As I mentioned above, while Lyft initially charges a higher base commission, if you reach their rather easily attainable ride goals, their rate gets smaller and smaller. With Uber, however, you’re not really incentivized to drive more. No matter how much you drive in a given week, Uber will still be taking 20% at the end of it.

    • The End of Surge Pricing

If you’ve ever ridden in an Uber as a passenger, you’re probably familiar with surge pricing, where you are charged an additional percentage for riding during peak hours. While annoying as a rider, as a driver, this extra money a great little bonus. Well don’t get too excited. Uber is currently in the process of doing away with surge pricing, so no matter whether you’re driving at 2PM or or taking drunken party-goers home at 11PM, the rates you earn will be the same.

Lyft Logo

Lyft Pros:

    • Tips

In addition to your cut of the fare, passengers are also able to leave you a tip; 100% of which goes to you. If you have good people skills, this could mean quite a bit of extra money for you.

    • More Relaxed

Though I haven’t driven for either service all that long, I did find that Lyft passengers tended to be a bit more laid-back and friendly. Don’t get me wrong; I’m not saying Uber passengers are standoffish, but I think the “Your Private Driver” mentality of Uber creates a bit of an unspoken divide between driver and passenger. I didn’t feel that with Lyft, and tended to have really great conversations with the majority of people I met.

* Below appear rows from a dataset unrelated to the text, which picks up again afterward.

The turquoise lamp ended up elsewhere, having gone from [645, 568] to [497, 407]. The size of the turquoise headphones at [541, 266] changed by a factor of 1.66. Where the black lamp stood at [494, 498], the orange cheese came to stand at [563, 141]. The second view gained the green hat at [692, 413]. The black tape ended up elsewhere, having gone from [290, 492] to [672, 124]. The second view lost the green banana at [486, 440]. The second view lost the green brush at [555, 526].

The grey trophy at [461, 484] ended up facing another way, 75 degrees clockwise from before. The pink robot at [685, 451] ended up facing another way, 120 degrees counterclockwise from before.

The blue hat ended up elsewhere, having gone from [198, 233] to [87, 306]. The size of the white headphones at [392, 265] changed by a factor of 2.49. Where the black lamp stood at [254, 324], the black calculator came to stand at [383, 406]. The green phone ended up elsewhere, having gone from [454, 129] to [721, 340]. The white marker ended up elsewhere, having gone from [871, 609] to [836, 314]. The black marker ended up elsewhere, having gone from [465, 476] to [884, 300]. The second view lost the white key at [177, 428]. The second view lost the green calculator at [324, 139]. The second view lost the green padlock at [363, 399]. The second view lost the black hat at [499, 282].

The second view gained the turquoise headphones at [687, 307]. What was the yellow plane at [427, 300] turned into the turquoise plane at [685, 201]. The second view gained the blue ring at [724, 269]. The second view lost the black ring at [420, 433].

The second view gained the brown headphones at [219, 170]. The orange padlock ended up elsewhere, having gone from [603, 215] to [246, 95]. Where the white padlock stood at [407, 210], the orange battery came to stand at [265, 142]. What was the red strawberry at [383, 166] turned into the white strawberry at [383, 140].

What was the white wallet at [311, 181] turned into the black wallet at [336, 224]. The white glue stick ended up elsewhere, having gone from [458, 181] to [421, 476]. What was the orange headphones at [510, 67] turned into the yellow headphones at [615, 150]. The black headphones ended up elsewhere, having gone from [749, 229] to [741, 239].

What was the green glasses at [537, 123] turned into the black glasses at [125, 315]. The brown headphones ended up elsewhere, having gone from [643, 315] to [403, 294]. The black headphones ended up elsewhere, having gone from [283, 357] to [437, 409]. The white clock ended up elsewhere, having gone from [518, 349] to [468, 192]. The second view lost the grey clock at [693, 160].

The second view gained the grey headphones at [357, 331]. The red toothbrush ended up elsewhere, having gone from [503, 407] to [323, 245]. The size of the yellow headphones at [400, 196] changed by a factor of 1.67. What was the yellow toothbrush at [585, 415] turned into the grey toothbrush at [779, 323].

    • Sliding Commission Rate

As I mentioned above, though Lyft does charge a higher base commission rate, the more you drive for them in a given week, the higher percentage of the fare you get to keep, up to 100%. While this may not mean much to someone who only drives a few hours on the weekend, if you’re looking to make this more of a full-time gig, it goes a long way.

Lyft Cons:

    • Higher Base Commission

Yes, I know I just said their sliding commission rate is a pro, but if you are one of those drivers who works a full-time job and only does Lyft here and there when they have free time, you might be better off going with Uber’s lower base commission percentage.

    • Longer Signup Process

As compared to Uber, Lyft’s signup process takes a much longer time. In addition to sending your documents and performing a background check, Lyft also requires you to schedule an appointment with an experienced driver to have what they refer to as a “mentor session”. After setting up a time and place to meet, your mentor will photograph both you and your car, inspect the vehicle, and ask you to take them on a short drive. After this, you will need to wait for them to submit their review to Lyft before they can look it over and ultimately decide whether or not to accept you. In total, the process took just under two weeks for me as opposed to the few days I waited for Uber to let me know I was approved.



In the end, the answer to whether you should drive for Uber or Lyft comes down to your personal style and goals. For me, I chose Lyft. I used to bartend, so I’m no stranger to chatting up people I’ve only just met. Because of it, I found that even with the less frequent fares and Lyft taking a higher commission, I still make more money on average than I did with Uber due to passenger tips. I also like that I can be a bit more laid-back and genuine with people as opposed to putting on the airs of luxury and sophistication. So if you have the personality for it, Lyft could be right for you.

That being said, if you don’t feel like having conversations with everyone that gets in your car and prefer to just shut up and drive, I’d recommend giving Uber a shot. Even without the tips, the higher passenger frequency should make you a good deal of money, only without the expectation to be buddies with every passenger you pick up.